Aber erst, wenn man sich ansieht, welche Inhalte P. auf seiner Seite selbst verbreitet, wird das ganze Ausmaß der Parallelwelt sichtbar, in der sich der Reichsbürger bewegte. Noch gestern Nachmittag teilte er einen "Weckruf an die Bevölkerung" der Gruppe "FINANZ-Diktatur nein Danke". In dem aufwendig produzierten Video werden die Zuschauer aufgerufen, das schändliche NATO-Komplott gegen Russland zu vereiteln.

Screenshot: Facebook

Als nächstes folgt ein Post des falschen "Dr.
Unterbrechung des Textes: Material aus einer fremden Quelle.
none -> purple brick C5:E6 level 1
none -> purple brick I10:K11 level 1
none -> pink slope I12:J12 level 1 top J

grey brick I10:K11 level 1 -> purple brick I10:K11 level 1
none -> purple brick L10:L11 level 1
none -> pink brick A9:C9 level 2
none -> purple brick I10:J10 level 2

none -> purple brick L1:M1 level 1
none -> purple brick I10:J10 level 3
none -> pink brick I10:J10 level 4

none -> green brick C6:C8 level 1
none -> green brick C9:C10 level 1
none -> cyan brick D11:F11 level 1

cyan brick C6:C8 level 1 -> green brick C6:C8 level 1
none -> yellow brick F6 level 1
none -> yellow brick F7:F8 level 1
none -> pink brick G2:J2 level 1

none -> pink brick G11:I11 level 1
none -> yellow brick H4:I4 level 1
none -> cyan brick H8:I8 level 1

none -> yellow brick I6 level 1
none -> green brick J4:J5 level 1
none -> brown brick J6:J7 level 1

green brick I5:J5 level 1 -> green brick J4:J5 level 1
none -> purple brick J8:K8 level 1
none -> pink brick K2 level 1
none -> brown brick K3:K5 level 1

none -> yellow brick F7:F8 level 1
Leonard Coldwell", der vor fantasievoller Pseudo-Juristerei nur so strotzt und der irgendwie darauf hinauswill, dass man demnächst durch EU-"Gewohnheitsrecht" enteignet werde, wenn man sich nicht schleunigst die "richtige" Staatsangehörigkeit ("z.B. Königreich Bayern oder Sachsen usw.") holt. Dabei ist aber wichtig, dass man sich vor Gericht nie hinsetzt, da in der BRD "nur See- und Handelsrecht" gelte. "Der Richter ist Kapitän des Schiffes, was Sie nicht betreten sollten. Bleiben Sie bei Gericht auf dem Land, wo die Zeugen sitzen und setzen sich niemals hin." Nur dann klappt das auch mit dem "auf 12 Uhr gedrehten Siegel" des Reichskatasteramts in Krakau (ja, wirklich). Das ist offenbar alles ernst gemeint.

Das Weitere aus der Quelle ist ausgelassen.